The hacking attempts were included in the 6,300 pages the State Department released, covering a period when U.S. forces killed Osama bin Laden and the Arab Spring rocked American diplomacy.

New York State police warned as early as July 2011 about e-mails containing warnings of traffic tickets that actually contained computer viruses.

Clinton received five such e-mails between 1:44 a.m. and 5:26 a.m. on Aug. 3, 2011. They appeared to come from "New York State — Department of Motor Vehicles," warning that a car registered to Clinton was caught speeding "over 55 zone" on July 5. Clinton had no public events in Washington that day, following the July 4 holiday. The e-mail instructed the recipient to "print out the enclosed ticker and send it to town court, Chatam Hall, P.O. Box 117."

The former first lady and New York senator had maintained that nothing was classified in her correspondence, but the intelligence community has identified messages containing "top secret" information. Clinton had insisted that all of her work e-mails were being reviewed by the State Department, but Pentagon officials recently discovered a new chain of messages between Clinton and then-General David Petraeus dating to her first days in office that she did not send to the State Department.

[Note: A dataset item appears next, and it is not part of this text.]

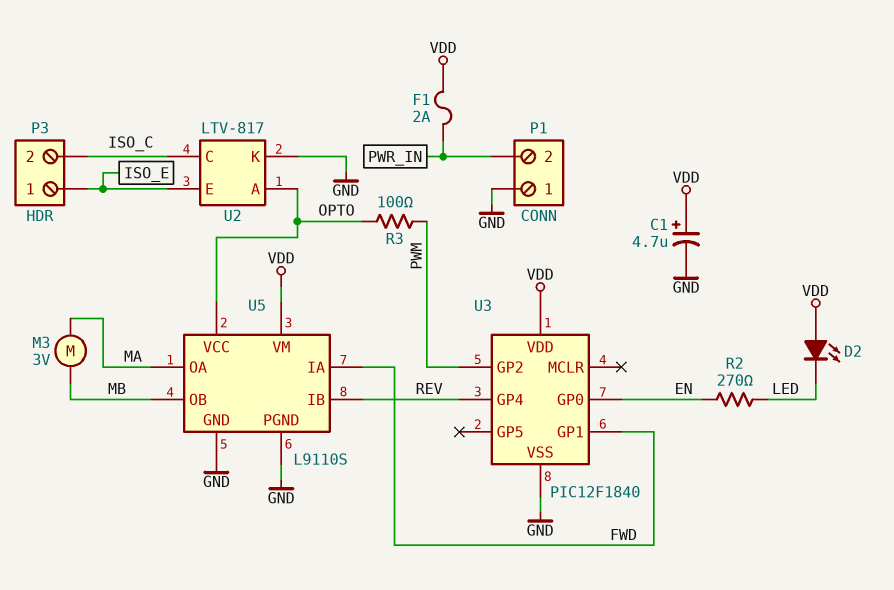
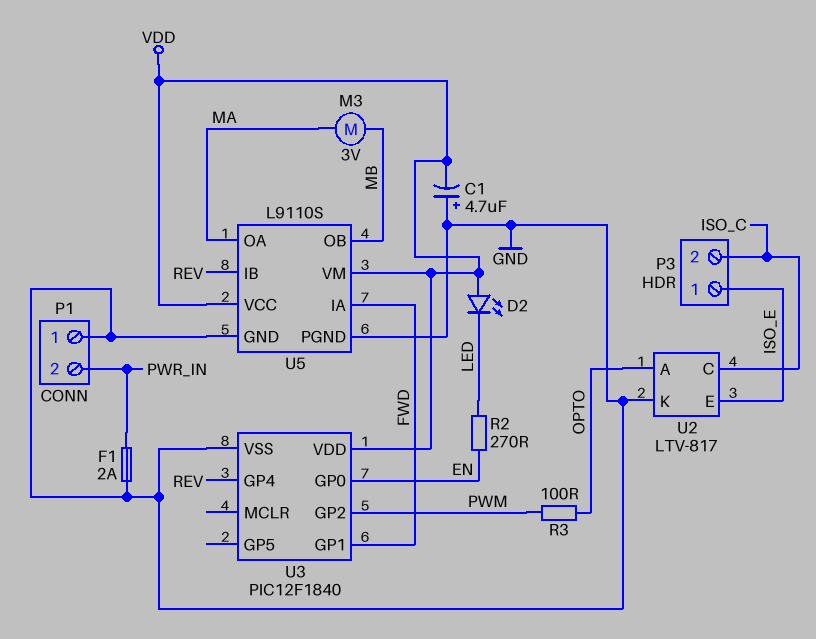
C1: 4.7uF (plus VDD, minus GND) -> 4.7uF (plus GND, minus VDD)
F1: 2A (PWR_IN, VDD) -> 2A (GND, PWR_IN)
U5 pin VCC: OPTO -> VDD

As part of Wednesday's release, officials upgraded the classification level of portions of 215 e-mails, State Department spokesman John Kirby said. Almost all were "confidential," the lowest level of classification. Three e-mails were declared "secret," a mid-tier level for information that could still cause serious damage to national security, if made public.

"The information we upgraded today was not marked classified at the time the e-mails were sent," Kirby stressed.